Dalla metà del 1800, i biologi hanno generalmente condiviso la convinzione che tutti gli esseri viventi discendano da un unico antenato comune. Basandosi su prove fossili e sull’anatomia comparata, Charles Darwin ha proposto che gli esseri umani e le grandi scimmie – che includono scimpanzé, gorilla e oranghi – condividano un antenato comune vissuto diversi milioni di anni fa. Ricerche più recenti hanno sostenuto la teoria di Darwin della discendenza comune (chiamata anche ascendenza comune): l’analisi del genoma rivela che la differenza genetica tra gli esseri umani e gli scimpanzé è inferiore al 2%. In altre parole, gli esseri umani e gli scimpanzé hanno sequenze di DNA che sono più del 98% simili.
Mentre la somiglianza genetica tra umani e scimmie rafforzava la teoria di Darwin, rimaneva una discrepanza significativa e inspiegabile. Mentre le grandi scimmie hanno tutte 48 cromosomi (24 coppie), gli umani ne hanno solo 46 (23 coppie). Se gli esseri umani e le scimmie hanno condiviso un antenato comune, non dovrebbero avere entrambi lo stesso numero di cromosomi nelle loro cellule? Le fasi attraverso cui i cromosomi si replicano, si dividono, si mescolano e si ricombinano sono imperfette, poiché il DNA è soggetto a mutazioni casuali. Le mutazioni non sempre producono risultati dannosi. Infatti, si pensa che molte mutazioni siano neutre, e alcune danno addirittura origine a tratti benefici. Per corroborare la teoria di Darwin, gli scienziati avrebbero bisogno di trovare una spiegazione valida del perché nell’uomo manchi una coppia di cromosomi che è presente nelle scimmie.

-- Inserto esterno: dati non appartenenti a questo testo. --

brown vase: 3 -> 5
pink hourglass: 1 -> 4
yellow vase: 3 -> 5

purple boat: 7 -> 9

Una parte fondamentale del processo con cui si fa scienza comporta lo sviluppo di una previsione testabile, nota anche come ipotesi. Gli scienziati hanno offerto due possibili spiegazioni per la discrepanza: O l’antenato comune aveva 24 coppie, e gli esseri umani portano un cromosoma fuso; o l’antenato aveva 23 coppie, e le scimmie portano un cromosoma diviso. La loro ricerca mirata li ha portati a trovare una mutazione su un cromosoma umano che spiegava cosa era successo.

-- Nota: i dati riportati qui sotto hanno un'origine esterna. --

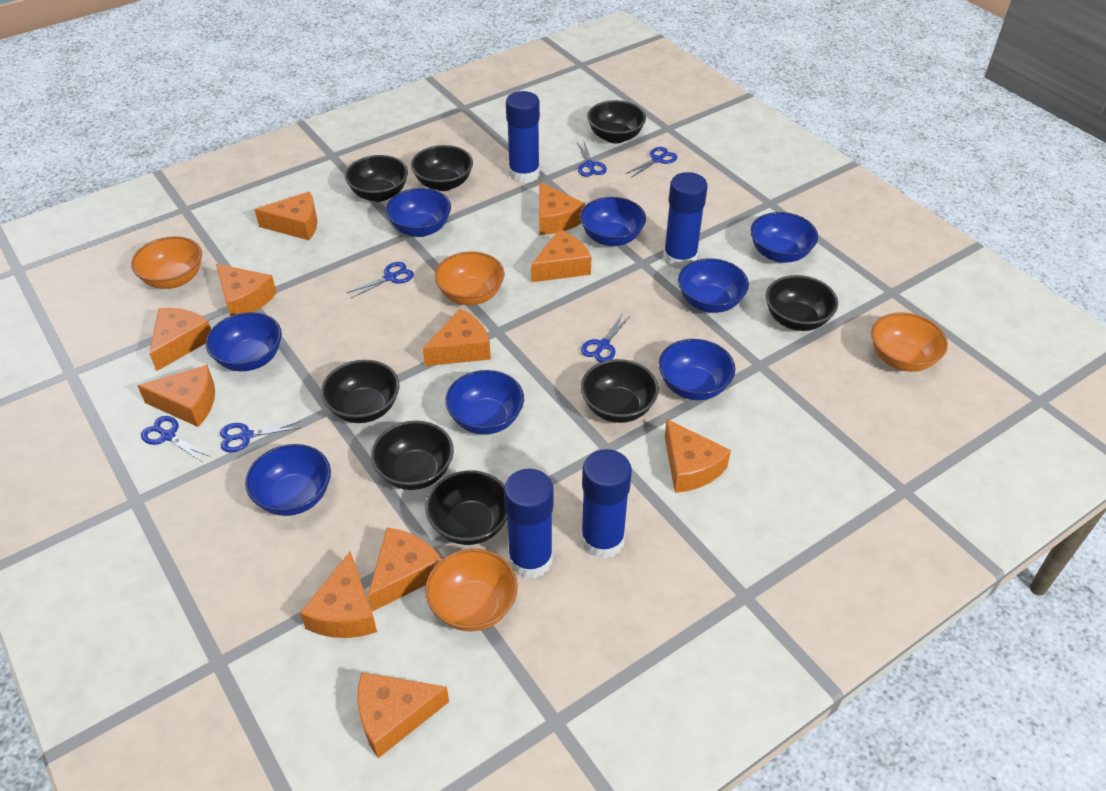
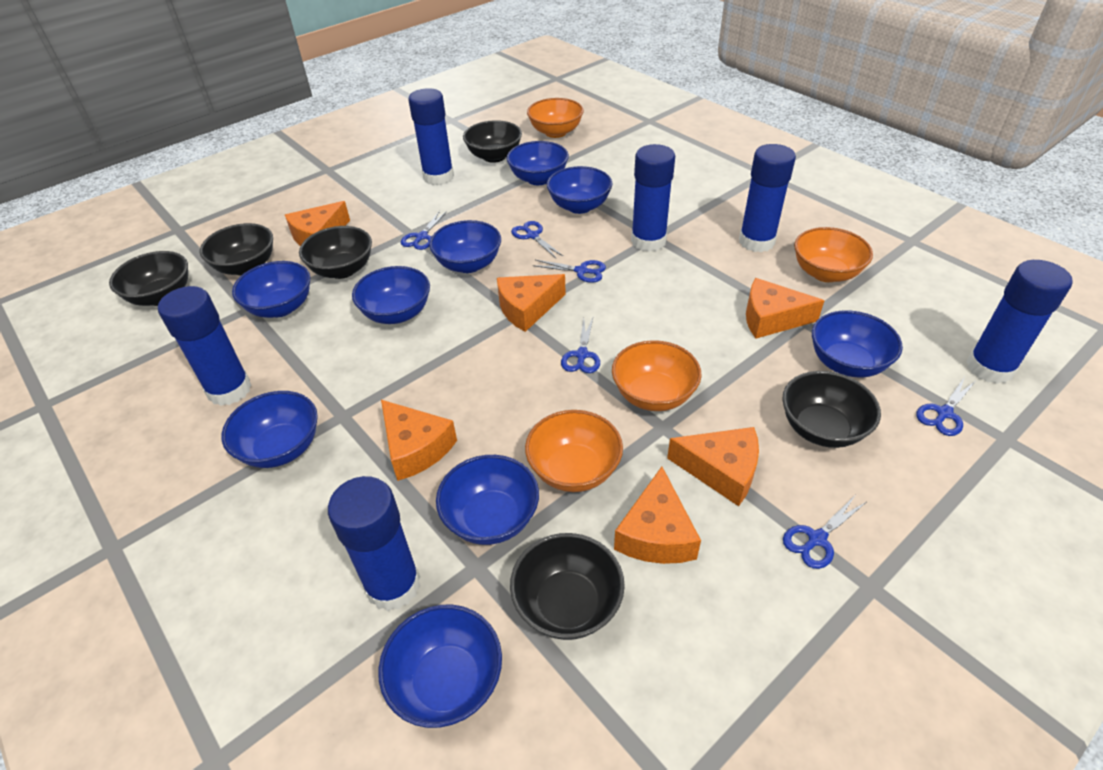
black bowl: 8 -> 6
blue bowl: 8 -> 9
blue glue stick: 4 -> 6
orange cheese: 11 -> 6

Nel 2005, una rivista scientifica peer-reviewed ha pubblicato i risultati dei test. Si scopre che il cromosoma 2, che è unico nella stirpe umana dell’evoluzione, è emerso come risultato della fusione testa a testa di due cromosomi ancestrali che rimangono separati in altri primati. Tre indicatori genetici forniscono una prova forte, anche se non conclusiva, della fusione. In primo luogo, il bandeggio (o schema di colorazione) del cromosoma umano 2 corrisponde strettamente a quello di due cromosomi separati trovati nelle scimmie (il cromosoma 2 dello scimpanzé e un cromosoma extra che non corrisponde a nessun altro cromosoma umano). In secondo luogo, un cromosoma ha normalmente un centromero, o punto centrale in cui i due filamenti identici di un cromosoma sono uniti. Eppure i resti di un secondo centromero, presumibilmente inattivo, possono essere trovati sul cromosoma umano 2. E terzo, mentre un cromosoma normale ha sequenze di DNA ripetute e facilmente identificabili chiamate telomeri ad entrambe le estremità, il cromosoma 2 ha anche sequenze di telomeri non solo ad entrambe le estremità ma anche nel mezzo.